By Mike Aldax, The Richmond Standard

Starting July 1, the standard adult fare for the San Francisco Bay Ferry route between Richmond and San Francisco will increase to $5.20, up from the current $4.90.

Discounted fares for eligible passengers, including youth, seniors, people with disabilities, and Clipper START users, will rise to $2.60 from the current $2.40. Children under 5 will continue to ride for free.

The Oakland and Alameda routes will increase from $4.90 to $5.10, the South San Francisco route will go up from $7.40 to $7.60, and the Vallejo route will increase from $9.90 to $10.

The adjustments are part of a systemwide fare update approved by the agency’s Board of Directors, which is moving away from a flat 3% annual increase to route-specific pricing for the 2027 and 2028 fiscal years.
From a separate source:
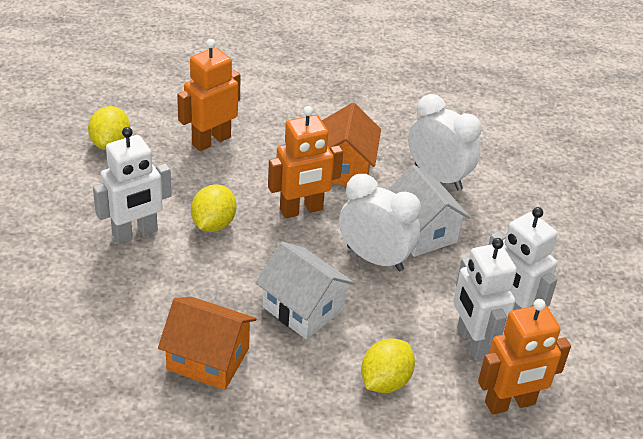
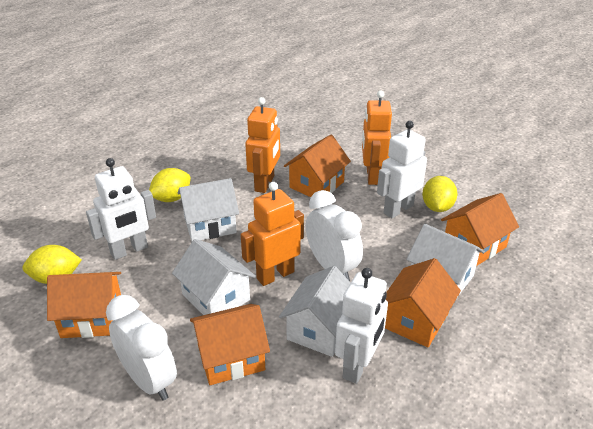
orange house: 2 -> 5
white house: 2 -> 4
This fare update arrives as San Francisco Bay Ferry celebrates a historic May, transporting 301,270 passengers. The record-breaking figure represents an 8% increase over May 2025 and marks the third consecutive month of record-setting ridership.

Furthermore, it is the sixth month in a row that passenger numbers have exceeded pre-pandemic levels. Weekend travel has been a primary driver of this growth, with average weekend ridership seeing a 56% increase compared to pre-pandemic trends.

The agency states that the fare adjustments are necessary to ensure the long-term fiscal sustainability of public ferry services. By shifting to route-specific adjustments, the agency aims to offset rising operating costs while maintaining the high levels of service frequency and reliability.